The marginal revenue product of labor (MRPL) is the change in revenue that results from employing an additional unit of labor, holding all other inputs constant. The marginal revenue product of a worker is equal to the product of the marginal product of labor (MPL) and the marginal revenue (MR) of output, given by MR×MP: = MRPL. This can be used to determine the optimal number of workers to employ at an exogenously determined market wage rate. Theory states that a profit maximizing firm will hire workers up to the point where the marginal revenue product is equal to the wage rate, because it is not efficient for a firm to pay its workers more than it will earn in revenues from their labor.
For example, if a firm can sell t-shirts for $10 each and the wage rate is $20/hour, the firm will continue to hire workers until the marginal product of an additional hour of work is two t-shirts. If the MPL is three t-shirts the first will hire more workers until the MPL reaches two; if the MPL is one t-shirt then the firm will remove workers until the MPL reaches two.

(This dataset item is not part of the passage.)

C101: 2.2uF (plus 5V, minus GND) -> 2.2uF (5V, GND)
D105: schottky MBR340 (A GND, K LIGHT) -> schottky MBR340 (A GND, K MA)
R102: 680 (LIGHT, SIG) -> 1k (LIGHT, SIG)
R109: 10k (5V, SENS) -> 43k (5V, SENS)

Let TR=Total Revenue; L=Labor; Q=Quantity. Mathematically:
- MRPL= ∆TR/∆L
- MR = ∆TR/∆Q
- MPL = ∆Q/∆L
- MR x MPL = (∆TR/∆Q) x (∆Q/∆L) = ∆TR/∆L
Because the MRPL is equal to the marginal product of labor times the price of output, any variable that affects either MPL or price will affect the MRPL. For example, changes in technology or the quantity of other inputs will change the marginal product of labor, and changes in the product demand or changes in the price of complements or substitutes will affect the price of output. These will all cause shifts in the MRPL.